- Associated Press - Monday, November 1, 2010

The Federal Trade Commission is being asked to explain why the rental-car industry shouldn’t have to live by the same rule that requires auto dealers to fix vehicles facing a recall notice before they can be sold.

Two consumer groups and New York Democratic Sen. Charles E. Schumer have asked the FTC to force the country’s largest rental company, Enterprise Holdings Inc., to fix vehicles under recall before renting them out. Enterprise Holdings is the parent company of rental-car companies Enterprise, National and Alamo.

Safety groups say most business travelers or those renting cars for long trips don’t know whether their vehicle has been the subject of a recall, posing a potential safety threat. The issue has taken on more significance this year after a series of safety recalls by Toyota Motor Co. and several large recalls involving other automakers.

Mr. Schumer asked the FTC on Monday to end the practice across the industry, telling the federal agency in a letter that “if automotive dealers are not allowed to sell recalled vehicles without first fixing the safety issues, then rental-car companies should be held to the same standard.”

“If a car is not safe enough to be bought and driven off the lot, then it is not safe enough to rent,” Mr. Schumer wrote. If the FTC “can’t or won’t act, Congress will.”

In August, two groups, the Center for Auto Safety and Consumers for Auto Reliability and Safety, petitioned the FTC to direct Enterprise Holdings to change its policies and take recalled vehicles out of the rental fleet until they are fixed. They contend rental-car companies put off recall repairs because it hurts business.

“The concept is real simple. If the car is not on the road, it’s losing money,” said Clarence Ditlow, president of the Center for Auto Safety. “So they want to schedule a recall repair when it’s convenient for them.”

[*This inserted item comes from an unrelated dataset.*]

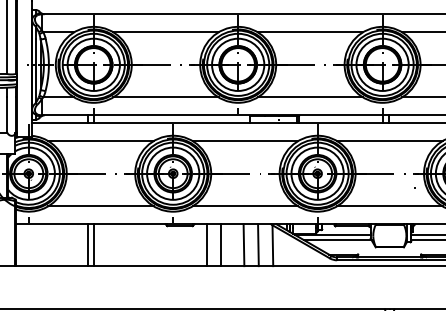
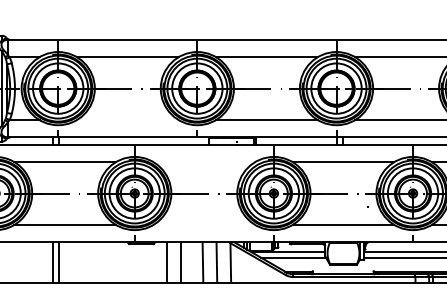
line: (165, 97) -> (127, 120), removed
line: (245, 141) -> (204, 162), removed
line: (245, 205) -> (204, 224), removed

Enterprise Holdings, which has the nation’s largest fleet with 1.1 million vehicles, said it parks vehicles and declines to rent them when auto manufacturers make that recommendation. Automakers typically tell owners to contact their dealers to schedule a service appointment, but rarely tell all owners to stop driving their vehicles until they do so.

Enterprise spokeswoman Laura Bryant said the company’s “practice frequently goes above and beyond what is required” and noted that Enterprise grounded more than 30,000 recalled Toyota and Pontiac vehicles earlier this year. “In most cases, we place a ‘hold’ on recalled vehicles so they are not rented until the recall work is completed,” she said.

The FTC declined comment on the petition.